LHC Forms vs NLM Form Builder for SDC Questionnaires

LHC Forms and the NLM Form Builder come from the same source, the National Library of Medicine, and they cover overlapping ground. Teams new to the SDC ecosystem often assume they have to pick one over the other, when in practice the two tools work together and answer different questions in the workflow. The comparison below covers what each one does, where each one earns its place, and how a healthcare team should think about using them.

For broader background, further FHIR reading on the site is a useful detour first.

The Quick Distinction

LHC Forms is the rendering and form-runtime library. It takes a Questionnaire resource and turns it into a working form that an end user fills in, returning a QuestionnaireResponse when the user submits. It runs in a browser, supports SDC features like skip logic and pre-population, and is widely embedded in healthcare apps that need standardized form rendering.

The NLM Form Builder is the authoring tool. It is a browser-based application that lets a clinical or technical author create a Questionnaire visually, preview it through LHC Forms, and export the result as Questionnaire JSON. The author works with a visual canvas instead of editing FHIR JSON by hand.

Most teams that use either one end up using both: the Form Builder for authoring, LHC Forms for rendering. The two together form a complete open-source SDC stack from authoring through user-facing rendering.

Where LHC Forms Wins

LHC Forms wins when the team needs a stable rendering layer they can embed inside their own application. The library handles the SDC IG carefully, including the trickier parts like nested groups, dynamic value sets pulled from a terminology server, and SDC expression evaluation. The rendering is deterministic enough for clinical-trial use and well documented enough to onboard new developers without a long ramp.

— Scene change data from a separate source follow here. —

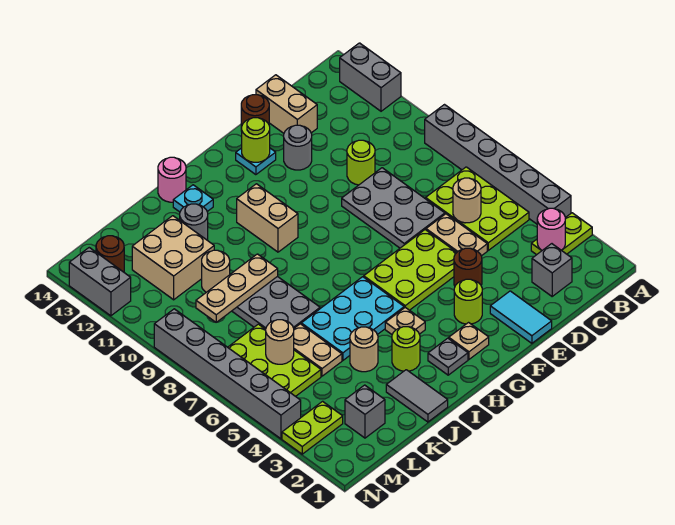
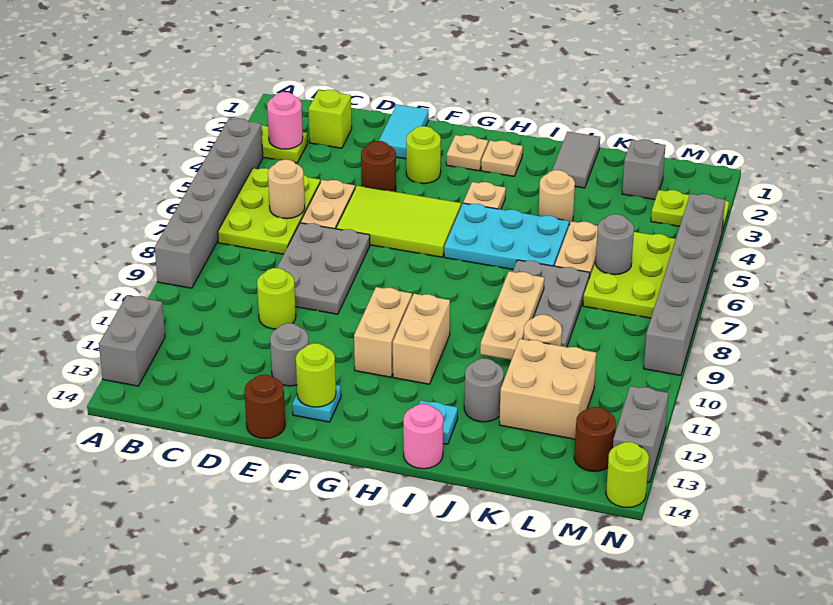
grey brick C2 level 1 -> lime brick C2 level 1
tan brick D13:D14 level 1 -> tan brick G10:G11 level 1
lime plate E5:G6 level 1 -> lime tile E5:G6 level 1
grey plate H2 level 1 -> tan plate H2 level 1
lime round brick I3 level 1 -> lime round brick N14 level 1
tan plate J9:L9 level 2 -> tan plate J8:J10 level 2
tan round brick L6 level 2 -> grey round brick L6 level 2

LHC Forms also wins on integration footprint. It is JavaScript, it works inside the team's existing frontend stack, and it does not pull in the rest of the NLM toolchain to operate. Teams that already have a form-authoring story but need a better renderer pick up LHC Forms without disrupting the rest of the application.

Where the NLM Form Builder Wins

The Form Builder wins when the bottleneck is authoring, not rendering. Clinical informatics teams that have to produce Questionnaires for many use cases find that hand-editing FHIR JSON is slow and error-prone. The Form Builder gives them a visual canvas with sensible defaults, a preview, and a clean export.

The Form Builder also wins for non-technical authors. Clinicians who own the content for a workflow can use the visual editor directly without learning the FHIR JSON shape. The exported Questionnaire is the same regardless of whether the author worked visually or in JSON, which keeps the long-term governance story simple.

Using Both Together

The pattern that most teams settle on is to use the Form Builder for the authoring step, push the exported Questionnaire into source control or a FHIR-backed content store, and have LHC Forms render the final form to end users. Both tools are maintained by the same group at the National Library of Medicine, and they are explicitly designed to work together.

The detailed top 7 SDC form builders for healthcare teams in 2026 shortlist covers commercial alternatives when the NLM stack is not the right fit. Teams new to the spec should start with the complete guide to FHIR form builders in 2026 before going further.

For clinical-trial use cases where the renderer is the bigger concern, best FHIR Questionnaire renderers for clinical trials in 2026 is a more focused read. The honest take in 2026 is that the LHC Forms plus NLM Form Builder pair remains the cleanest open-source baseline, and the question for most teams is whether their needs justify a heavier commercial layer on top of that baseline.